A distance runner since middle school -- “I played baseball and soccer and wasn’t very good” -- Brian knew when he graduated high school in Springfield that he wanted to compete on SIU’s cross country and track teams. However, Coach Matt Sparks told Brian that he had more work to do to meet the NCAA’s academic eligibility standards. If he accomplished that, Brian could walk on (no scholarship) and Matt would give him a year to prove himself.
During the summer before his freshman year, Brian passed the necessary course to become academically eligible. He then proceeded to earn a 4.0 GPA his freshman year, and a varsity letter. Now a junior majoring in accounting, Brian is an accomplished student-athlete and a great role model.
Like Brian, I also am a runner, usually getting out two to three times a week. While I don’t run far or fast, I do appreciate the health benefits and stress relief. And, after earning my degrees in accounting and management, and teaching at the undergraduate and graduate levels, I understand the rigors of the coursework.
While Brian has chosen very challenging paths, he has embraced his opportunities. Last month, he was named to the U.S. Track and Field and Cross Country Coaches Association All-Academic Team for the 2012 cross-country season.
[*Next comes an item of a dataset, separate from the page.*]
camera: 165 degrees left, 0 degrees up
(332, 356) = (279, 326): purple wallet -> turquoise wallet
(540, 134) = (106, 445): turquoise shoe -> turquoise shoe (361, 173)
He is the first Saluki since 2005 and the first Saluki male since 1996 to earn the honor for the cross-country season.
Brian excels in the classroom, achieving a 3.96 GPA. Last November, he competed in the national meet after great performances at the Missouri Valley Conference Championships (sixth place, all-conference) and the NCAA Midwest Regionals (19th place, All-Region).
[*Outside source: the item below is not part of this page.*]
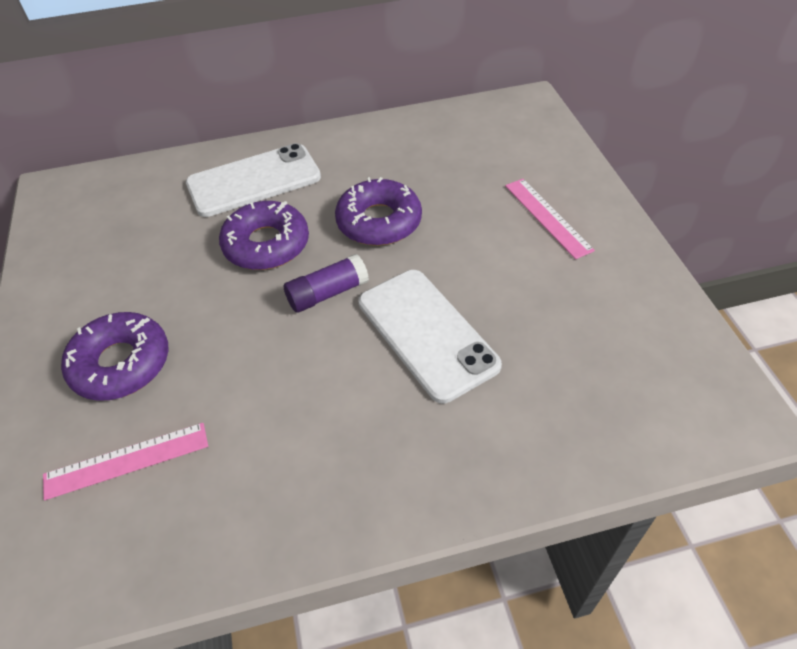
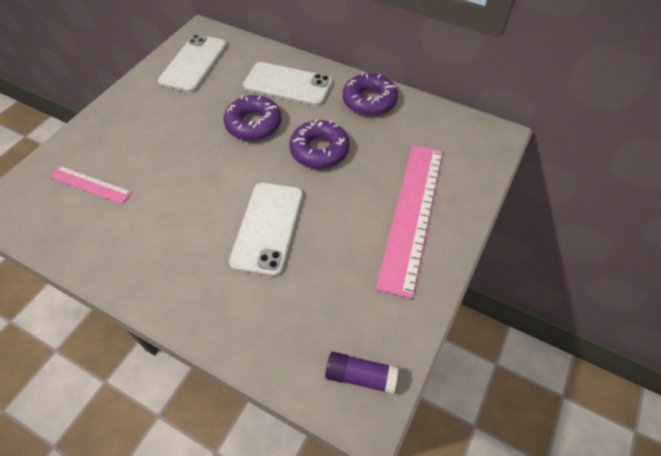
camera: 40 degrees right, 5 degrees up
(93, 229) = (194, 63): none -> white phone
(121, 364) = (134, 139): purple donut -> purple donut (369, 101)
(327, 293) = (249, 170): purple glue stick -> purple glue stick (360, 376)
(547, 217) = (412, 214): pink ruler -> pink ruler, size x1.98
Coach Sparks holds the student-athletes to very high standards, and they respond. The men’s team had the 13th-highest GPA in the country at 3.47, and both the men and women (3.48) had the highest GPAs in the Missouri Valley Conference. As Brian says, “I blame all of my good grades on Coach Sparks.”
In addition to his academic responsibilities, Brian trains about 20 hours a week. He describes a typical night as enjoying tacos and some favorite TV shows in his apartment. As is true for our other student-athletes, Brian also gives back to the community, helping with family reading nights at an elementary school and serving food at a local church.
Brian and his teammates will host their first outdoor meet of the season today at our newest athletic facility just east of Abe Martin Field -- the Lew Hartzog Track and Field Complex and Connie Price-Smith Throws Area. We will hold a dedication ceremony at 1:30 p.m., and I hope you can join us. Both Lew, the retired legendary coach, and Connie, current head track and field coach and four-time Olympian, will speak during the celebration.
Athletic competition is an important thread in the fabric of our University. It requires incredible dedication on the part of student-athletes and coaches. Brian continues to show that through hard work and commitment, big things are within reach for our students.